Converse s’enfonce également
La filiale Converse aggrave les difficultés du groupe. La marque aux sneakers iconiques a enregistré un chiffre d’affaires de 1,692 milliard de dollars sur l’année. La baisse atteint 18 %. Le quatrième trimestre affiche un recul de 18 %, à 405 millions de dollars. Converse ne représente plus que 3,4 % du chiffre d’affaires total. Mais sa trajectoire négative inquiète.
Le segment des chaussures est le plus touché
Les chaussures constituent le cœur de métier de Nike. Ce segment a généré 29,51 milliards de dollars sur l’année. La baisse de 11,7 % est particulièrement marquante. Les vêtements baissent de 5,9 % à 12,9 milliards de dollars. Seul le segment des équipements progresse, avec une hausse de 5,6 % à 2,1 milliards de dollars. Mais ce segment reste marginal dans le portefeuille global.
La valorisation boursière corrigée
Fin septembre 2025, l’action Nike se négocie autour de 69 dollars. Le titre reste plus de 40 % en dessous de ses plus hauts historiques. La capitalisation boursière a fondu de plusieurs dizaines de milliards de dollars. En mars 2025, l’action avait perdu 9,3 % en une seule séance. Cette chute avait effacé 9 milliards de dollars de valorisation.
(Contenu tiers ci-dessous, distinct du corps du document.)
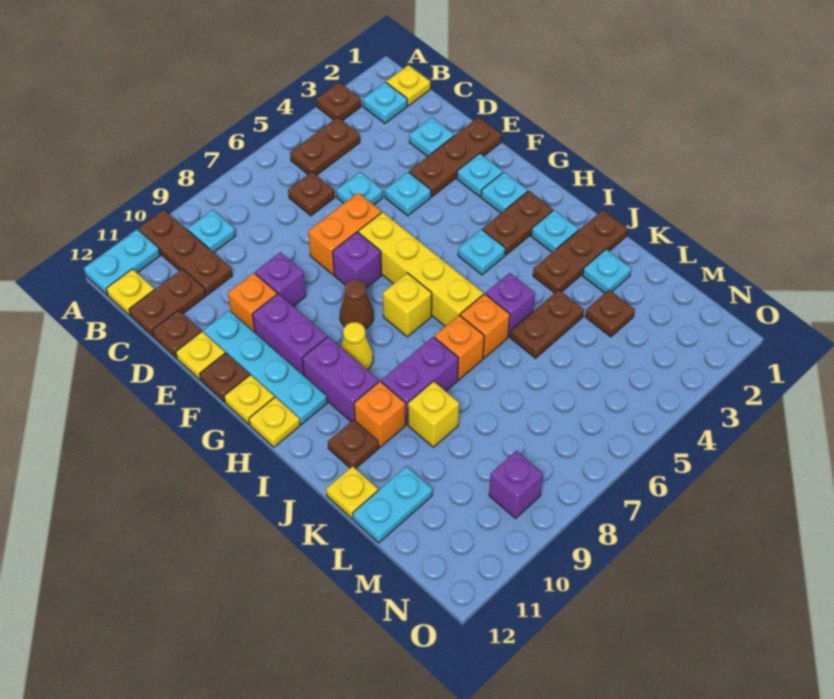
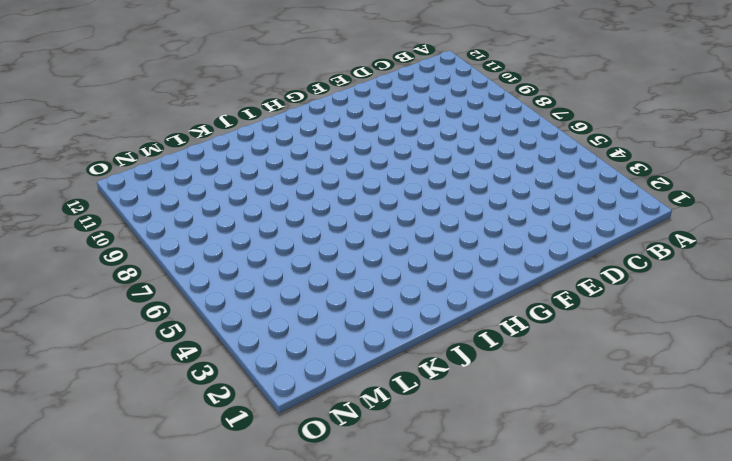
none -> brown plate A3 level 1
none -> brown plate A10:C10 level 1
none -> cyan plate A11:A12 level 1
none -> yellow plate B1 level 1

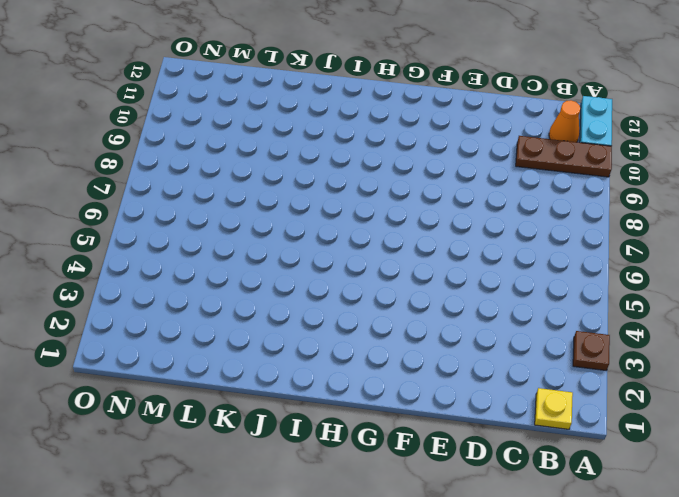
orange cone B11 level 1 -> none
none -> cyan plate B2 level 1
none -> brown plate B4:B5 level 1
none -> cyan plate B9 level 1
none -> yellow plate B12 level 1

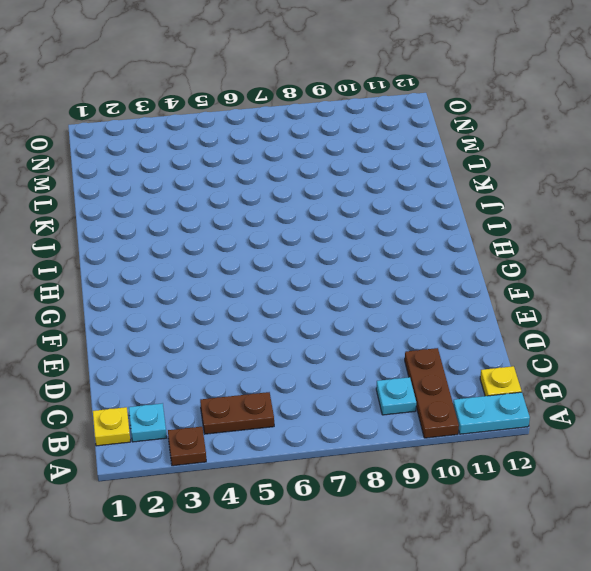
none -> brown plate C6 level 1
none -> brown plate C11:C12 level 1
none -> cyan plate D2 level 1
none -> cyan plate D5 level 1

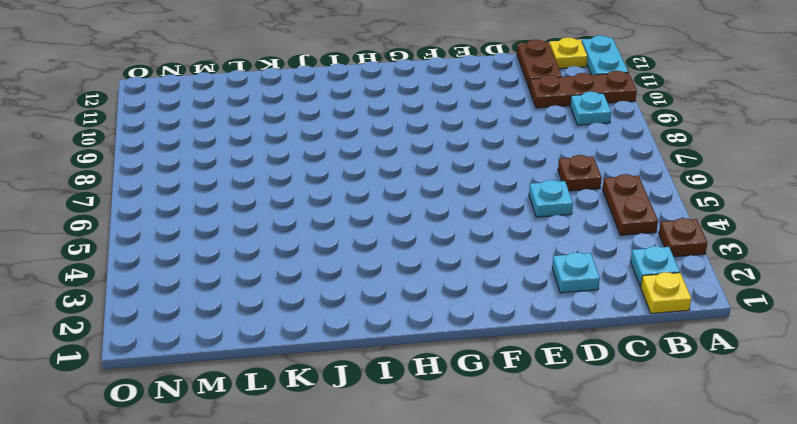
none -> brown plate D12 level 1
none -> brown plate E1:E3 level 1
none -> cyan plate E4 level 1
none -> orange brick E6:E7 level 1

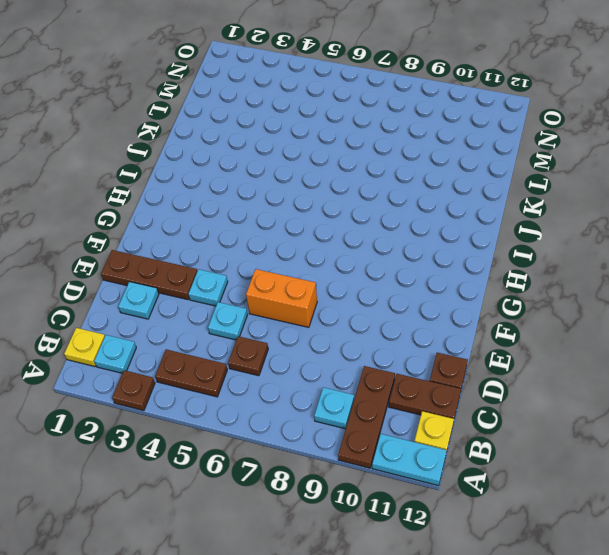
none -> purple brick E9 level 1
none -> orange brick E10 level 1
none -> cyan plate E11:H11 level 1
none -> yellow plate E12 level 1

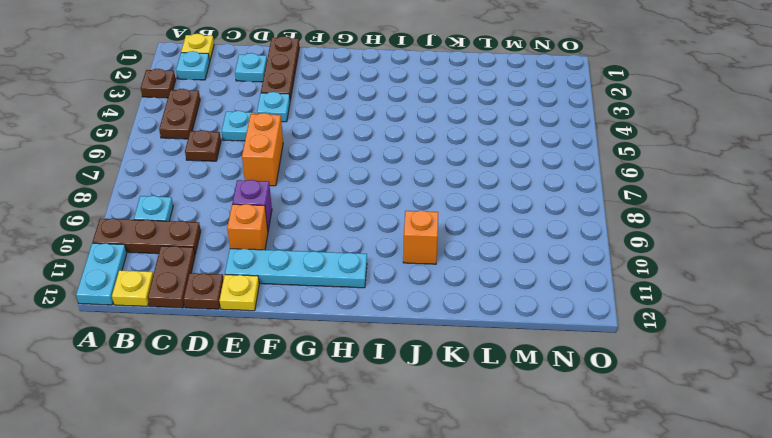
none -> cyan plate F2 level 1
none -> yellow brick F6:I6 level 1
none -> purple brick F7 level 1
none -> purple brick F10:G10 level 1

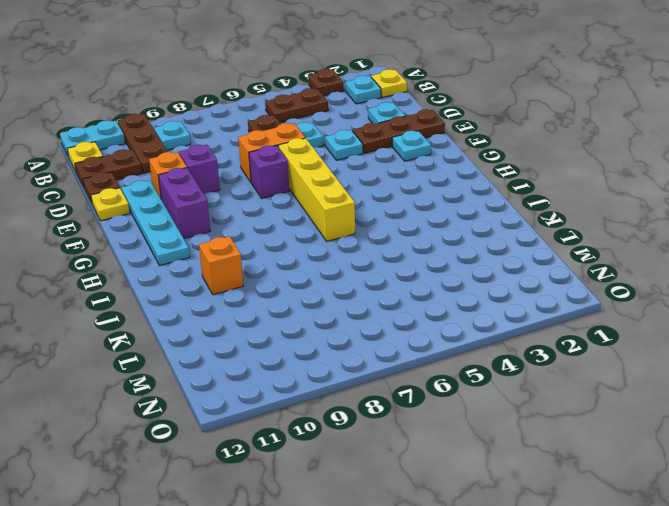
none -> brown plate F12 level 1
none -> cyan plate G2 level 1
none -> brown cone G8 level 1
none -> yellow plate G12 level 1

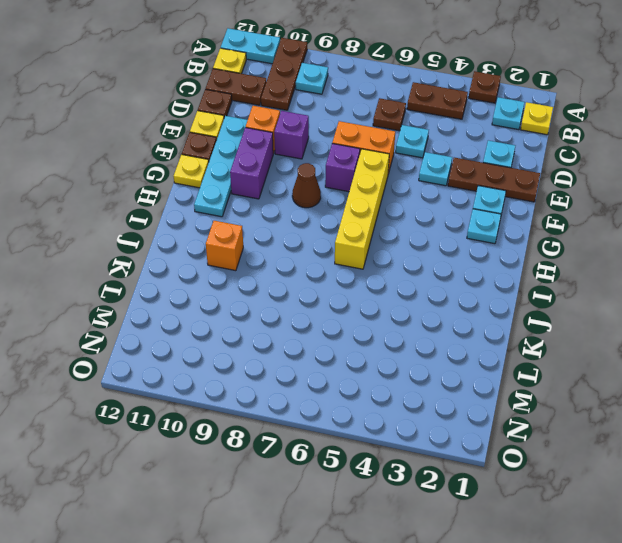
none -> brown plate H2:H3 level 1
none -> cyan plate H4 level 1
none -> yellow brick H7 level 1
none -> yellow cone H9 level 1

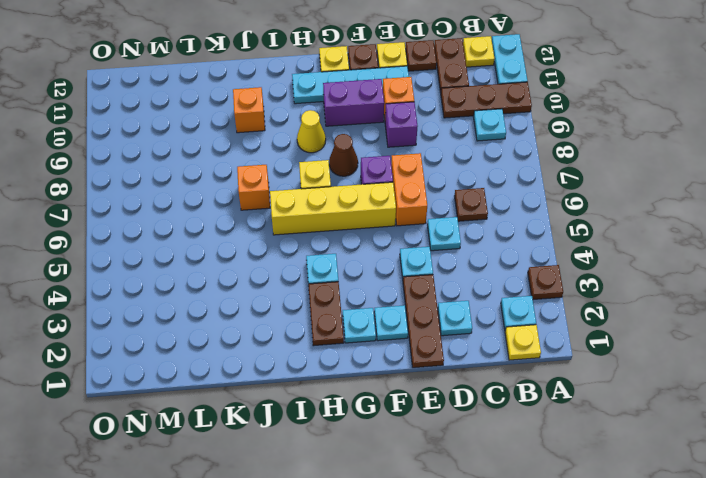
none -> brown plate B4:B5 level 1
none -> purple brick H10:I10 level 1
none -> yellow plate H12 level 1
none -> cyan plate I2 level 1

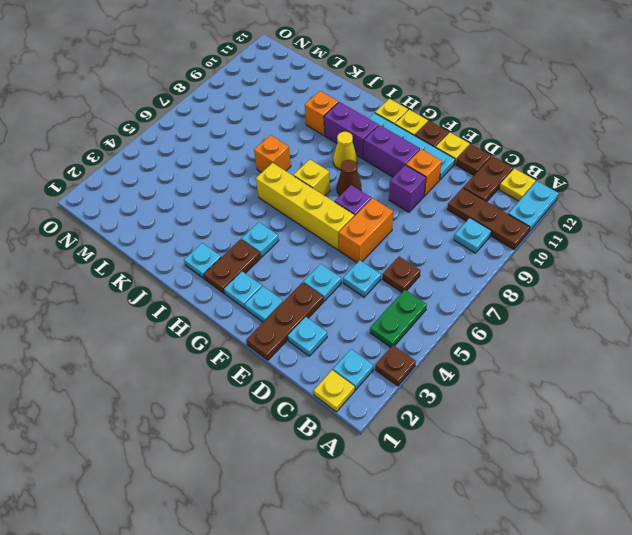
green plate B4:B5 level 1 -> brown plate B4:B5 level 1
none -> brown plate J1:J3 level 1
none -> purple brick J5 level 1
none -> orange brick J6 level 1
none -> purple brick J8:J9 level 1

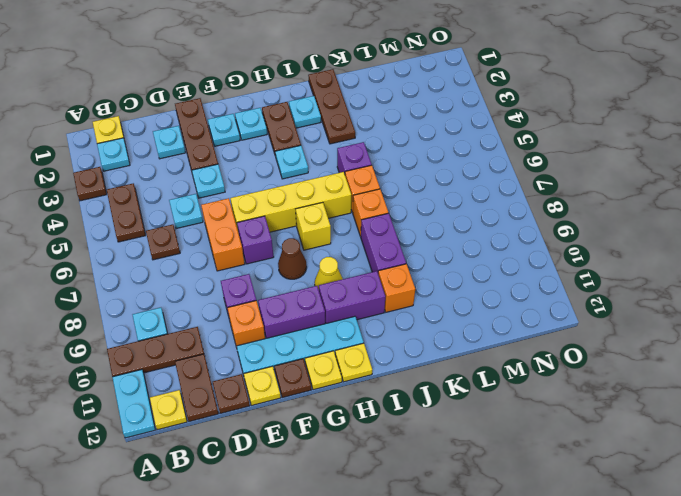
none -> brown plate J11 level 1
none -> cyan plate K2 level 1
none -> brown plate K4:K5 level 1
none -> yellow brick K9 level 1

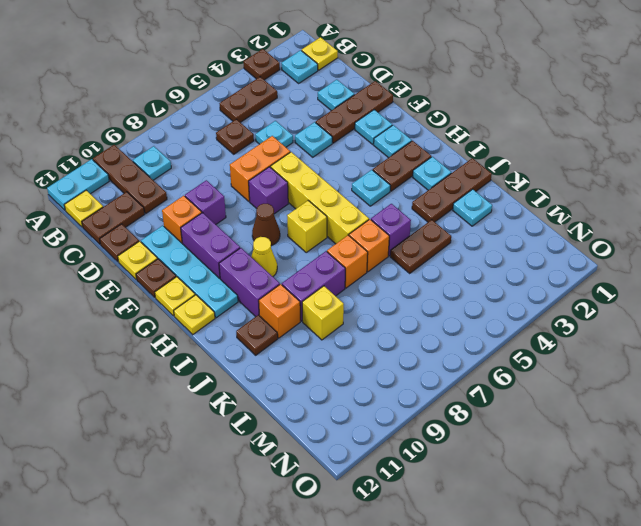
none -> yellow plate K12 level 1
none -> brown plate L3 level 1
none -> cyan plate L11:L12 level 1
none -> purple brick N9 level 1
Le ratio cours sur bénéfice s’établit à 21,4 fois les bénéfices futurs. Ce multiple reste nettement inférieur à la moyenne historique, qui se situe au-dessus de 30. Les investisseurs ne sont pas convaincus par la capacité de rebond. Ils attendent des preuves concrètes d’amélioration avant de revenir en masse sur le titre.
Elliott Hill reconnaît que les résultats financiers ne sont pas à la hauteur des espérances. Il affirme toutefois que l’amélioration viendra grâce aux actions engagées. La stratégie « Sport Offense » doit permettre à Nike de retrouver son statut de leader. Le chemin sera long et semé d’embûches. Les prochains trimestres seront déterminants pour savoir si la marque peut réellement inverser la tendance.